The second thing -> divert attention -> change the subject. In stage magic it's called "controlling attention" In fact Chrissy talked about it in one of her posts under the thread "Keeping Control of the Conversation and Always Being Closing?????" And that's exactly what needs to be done here! Keep control over the conversation and close the sale! Turn the topic to something more agreeable to the both of you.
So here's the tactic - Quickly and innocently deny then change the subject to something that will help you close. If he wants to push the topic further then deny even further - be even more "sincere" untill you feel like you can successfully change the topic to lighter conversation and CLOSE THAT SHIT.
The more you dwell on the topic of sales techniques the more attention your "manipulative" skills will get attention (which destroys report) and the less likely you are going to be to actually get the dance. I think we can all agree on this AT LEAST
So even if you don't want to deny the fact that you are using techniques on him then at least try to figure out how to change the subject but I'm telling you, the best way I personally think to handle the situation is to *gasp* LIE to your customer - wow what a concept.
And then it all goes back to how well you can pull it off... if you can't pull it off well then just forget it.
Machiavelli baby!!! Robert Greene! ---> these guys would agree with me. If you want I can quote these guys where they will tell you to do exactly what I am telling you to do... but right now I'm lazy.
Listen Chrissy, there are things you can do better than me, but when it comes to getting out of a situation like this - I know what I'm talking about. I may not have the best honesty ethics when I work with customers, but hell, it does the trick. And thats what matters here isn't it? I mean I'm sure there are other ways of handling it, but this is the way I have found works the best because it can make your attempts at "selling" a guy completely disappear if brought to light.

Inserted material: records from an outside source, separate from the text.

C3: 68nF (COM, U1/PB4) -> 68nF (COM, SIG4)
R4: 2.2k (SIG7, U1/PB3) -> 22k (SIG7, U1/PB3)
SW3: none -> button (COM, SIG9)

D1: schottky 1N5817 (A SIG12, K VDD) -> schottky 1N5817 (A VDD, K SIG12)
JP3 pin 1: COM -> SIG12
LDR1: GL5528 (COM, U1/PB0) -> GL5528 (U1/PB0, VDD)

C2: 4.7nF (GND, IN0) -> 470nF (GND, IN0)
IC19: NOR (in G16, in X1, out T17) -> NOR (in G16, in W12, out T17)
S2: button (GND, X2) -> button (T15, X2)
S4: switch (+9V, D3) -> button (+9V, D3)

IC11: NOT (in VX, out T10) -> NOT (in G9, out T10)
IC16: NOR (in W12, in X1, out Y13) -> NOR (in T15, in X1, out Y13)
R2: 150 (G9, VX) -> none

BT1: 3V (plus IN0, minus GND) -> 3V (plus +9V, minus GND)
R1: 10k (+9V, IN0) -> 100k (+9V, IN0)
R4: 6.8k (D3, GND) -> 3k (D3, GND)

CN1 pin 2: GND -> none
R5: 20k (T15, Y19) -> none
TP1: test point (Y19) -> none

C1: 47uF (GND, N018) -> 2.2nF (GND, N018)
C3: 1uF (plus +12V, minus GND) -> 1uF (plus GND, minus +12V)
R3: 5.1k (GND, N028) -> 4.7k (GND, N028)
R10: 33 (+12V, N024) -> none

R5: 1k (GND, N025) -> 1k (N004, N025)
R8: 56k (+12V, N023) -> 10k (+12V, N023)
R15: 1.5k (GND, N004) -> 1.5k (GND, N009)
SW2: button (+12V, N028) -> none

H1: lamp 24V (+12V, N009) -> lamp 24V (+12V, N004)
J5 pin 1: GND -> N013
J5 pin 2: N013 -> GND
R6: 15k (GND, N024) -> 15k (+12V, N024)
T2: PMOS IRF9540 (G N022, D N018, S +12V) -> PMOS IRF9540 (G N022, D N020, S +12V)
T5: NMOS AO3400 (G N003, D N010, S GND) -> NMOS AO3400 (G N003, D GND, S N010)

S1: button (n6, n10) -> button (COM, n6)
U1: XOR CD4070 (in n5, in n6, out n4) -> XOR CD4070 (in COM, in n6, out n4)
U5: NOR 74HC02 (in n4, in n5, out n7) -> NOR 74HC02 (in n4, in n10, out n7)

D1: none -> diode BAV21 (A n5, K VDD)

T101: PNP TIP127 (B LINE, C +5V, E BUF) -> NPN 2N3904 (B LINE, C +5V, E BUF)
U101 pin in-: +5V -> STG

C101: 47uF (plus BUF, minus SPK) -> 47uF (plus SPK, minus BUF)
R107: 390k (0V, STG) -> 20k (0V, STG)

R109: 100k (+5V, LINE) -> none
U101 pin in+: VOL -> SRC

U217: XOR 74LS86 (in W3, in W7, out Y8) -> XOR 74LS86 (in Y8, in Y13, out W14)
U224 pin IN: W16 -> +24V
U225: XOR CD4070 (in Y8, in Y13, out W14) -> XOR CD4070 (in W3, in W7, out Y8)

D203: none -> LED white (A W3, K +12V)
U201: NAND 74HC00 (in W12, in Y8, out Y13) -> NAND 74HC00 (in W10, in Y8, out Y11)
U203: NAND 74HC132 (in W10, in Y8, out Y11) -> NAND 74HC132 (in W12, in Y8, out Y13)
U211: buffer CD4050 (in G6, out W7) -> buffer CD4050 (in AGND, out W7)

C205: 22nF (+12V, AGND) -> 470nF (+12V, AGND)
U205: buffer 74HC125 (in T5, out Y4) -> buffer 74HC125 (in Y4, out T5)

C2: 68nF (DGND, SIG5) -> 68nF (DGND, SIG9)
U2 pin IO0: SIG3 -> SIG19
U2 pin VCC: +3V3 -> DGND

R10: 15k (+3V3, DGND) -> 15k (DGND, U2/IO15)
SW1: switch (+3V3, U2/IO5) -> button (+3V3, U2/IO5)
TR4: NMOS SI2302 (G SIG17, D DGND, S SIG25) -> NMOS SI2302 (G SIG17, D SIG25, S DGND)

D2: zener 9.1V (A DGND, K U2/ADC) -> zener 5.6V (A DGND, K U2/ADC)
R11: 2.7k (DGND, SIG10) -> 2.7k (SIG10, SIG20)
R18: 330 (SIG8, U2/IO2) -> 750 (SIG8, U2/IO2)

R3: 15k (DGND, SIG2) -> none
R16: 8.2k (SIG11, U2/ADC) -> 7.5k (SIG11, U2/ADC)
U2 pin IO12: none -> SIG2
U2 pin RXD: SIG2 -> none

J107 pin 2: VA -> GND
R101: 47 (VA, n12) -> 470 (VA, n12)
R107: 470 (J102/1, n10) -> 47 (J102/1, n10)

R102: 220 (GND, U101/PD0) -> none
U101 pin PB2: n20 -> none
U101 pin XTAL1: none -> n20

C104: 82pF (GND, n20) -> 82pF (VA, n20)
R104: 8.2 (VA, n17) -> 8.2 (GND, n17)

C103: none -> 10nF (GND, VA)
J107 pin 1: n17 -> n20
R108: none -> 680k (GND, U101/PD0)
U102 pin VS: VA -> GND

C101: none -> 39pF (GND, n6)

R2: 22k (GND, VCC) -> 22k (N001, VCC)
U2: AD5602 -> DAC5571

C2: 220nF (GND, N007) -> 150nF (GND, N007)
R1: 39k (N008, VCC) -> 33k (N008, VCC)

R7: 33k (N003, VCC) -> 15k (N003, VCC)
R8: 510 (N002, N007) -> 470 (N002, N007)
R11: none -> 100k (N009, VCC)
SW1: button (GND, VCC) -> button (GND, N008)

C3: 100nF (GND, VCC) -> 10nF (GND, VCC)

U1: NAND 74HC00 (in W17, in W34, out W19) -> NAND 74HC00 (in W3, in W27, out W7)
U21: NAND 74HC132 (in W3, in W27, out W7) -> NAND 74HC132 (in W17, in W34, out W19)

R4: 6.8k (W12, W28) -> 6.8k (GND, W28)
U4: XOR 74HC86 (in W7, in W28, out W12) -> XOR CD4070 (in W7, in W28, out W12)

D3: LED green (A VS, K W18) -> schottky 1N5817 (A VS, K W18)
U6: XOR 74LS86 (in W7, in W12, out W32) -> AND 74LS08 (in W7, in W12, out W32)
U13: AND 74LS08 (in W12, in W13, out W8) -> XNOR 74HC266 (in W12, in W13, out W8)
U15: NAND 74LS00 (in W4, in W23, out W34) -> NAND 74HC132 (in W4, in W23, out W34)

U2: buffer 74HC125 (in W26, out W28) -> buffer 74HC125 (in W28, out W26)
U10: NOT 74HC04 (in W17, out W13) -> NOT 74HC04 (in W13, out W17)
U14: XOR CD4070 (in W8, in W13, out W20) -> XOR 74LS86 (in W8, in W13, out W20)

Girls may not be comfortable with it or they may not be able to pull it off... but that's not the issue here. The issue is that if you are able to pull it off IT WORKS. And just because you've never pulled it off / been able to pull it off doesn't mean that it doesn't work.
BTW, It may not be fool proof, but it's better than nothing. There will be the guys that once even the slightest suspicion of being manipulated is stirred - they will be so turned off that they will move on. Period, you can't help that. But, not all guys are so sensitive... in fact I'd say most are not, and you will be able to get them to forget that they ever suspected you at all! .... if your good at least.
How about this. Just try it out a few times in front of a mirror and then try it next time you get faced with it at the club and tell us how it goes. just remember that just like anything the Denial tactic takes practice to make it seem sincere.
BTW This tactic is for if you've already been "caught" using sales techniques... the best way to handle it is to never get "caught" in the first place - like paint goddess said.
(Oh, and BTW Chrissy... it should be -> B. work on the right kind of customer.... -> the way you said it didn't make much sense... I'm assuming that's what you meant.)
Re: "wow! youre very good at your job..."
^^ You could also try using humor if they accuse you of "selling." "Who, me, a dancer?! Try and sell a dance to you, a customer?! Now that's crazy talk!"